As a model of succession success, McCurry points to the Klabens and Click Camera. "Eddie Klaben built that business from zero and he grew it substantially—he was larger than life, whether he was starring in his own TV commercials or walking out into the community with a name tag that said ‘Hi, my name is Mr. Click,'" McCurry says. "But at the same time, he was also not shy about pushing Rob to the forefront at industry meetings, at vendors meetings, and at meetings with the bank. He had no qualms about stepping out of the spotlight and sharing information with Rob. Consequently there were no questions at Click Camera about who the successor would be."

Rob Klaben's active, behind-the-scenes role in the business before he became president and CEO of Click was also a big plus.

"I never felt my father was keeping deep secrets from me, and that helped," Rob says. "But it also helped that when we would go to these trade shows and conventions, I wasn't out by the pool. I was inside walking the show floor, attending sessions, and learning."

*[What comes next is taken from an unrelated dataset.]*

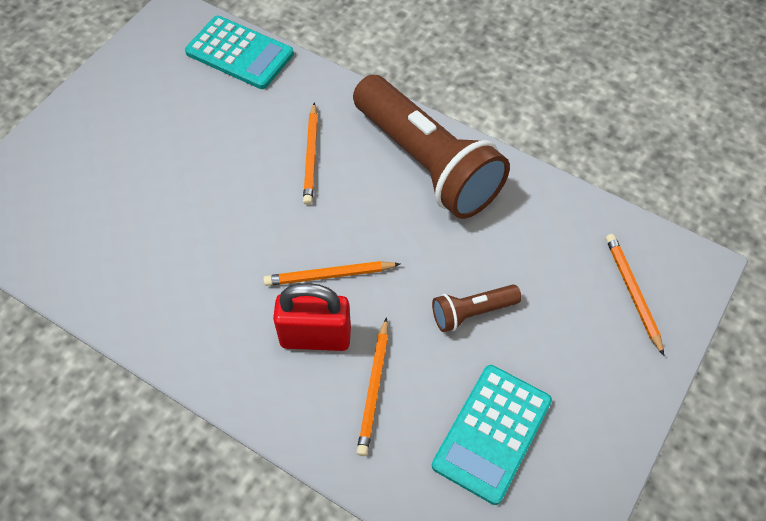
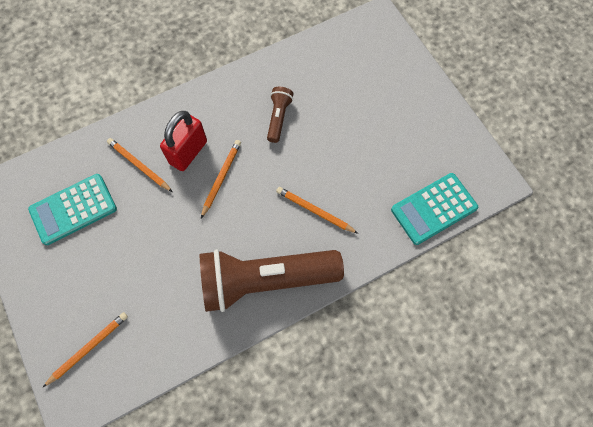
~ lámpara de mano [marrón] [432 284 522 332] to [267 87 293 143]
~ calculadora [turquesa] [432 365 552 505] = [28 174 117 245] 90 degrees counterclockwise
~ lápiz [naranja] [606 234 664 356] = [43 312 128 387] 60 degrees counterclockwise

As advice to any business that is dealing with succession either between family members or non-family members, Rob offers the following tips:

  • Don't be threatened by new ideas. Allow a younger generation to test themselves. The only way they're going to be successful is if they're going to learn from their mistakes.
  • Talk to other businesses. Meet with other companies that have gone through transitions and see how they've dealt with it.
  • Allow the younger generation to be successful. Once you retire, don't hang around second-guessing every move they make. Not only will that screw up the business, it will screw up family dynamics, which are even harder to repair.

The Soft Sell

When Rob took over Click in 1996, it was clear from the start that he had his own plans for the company.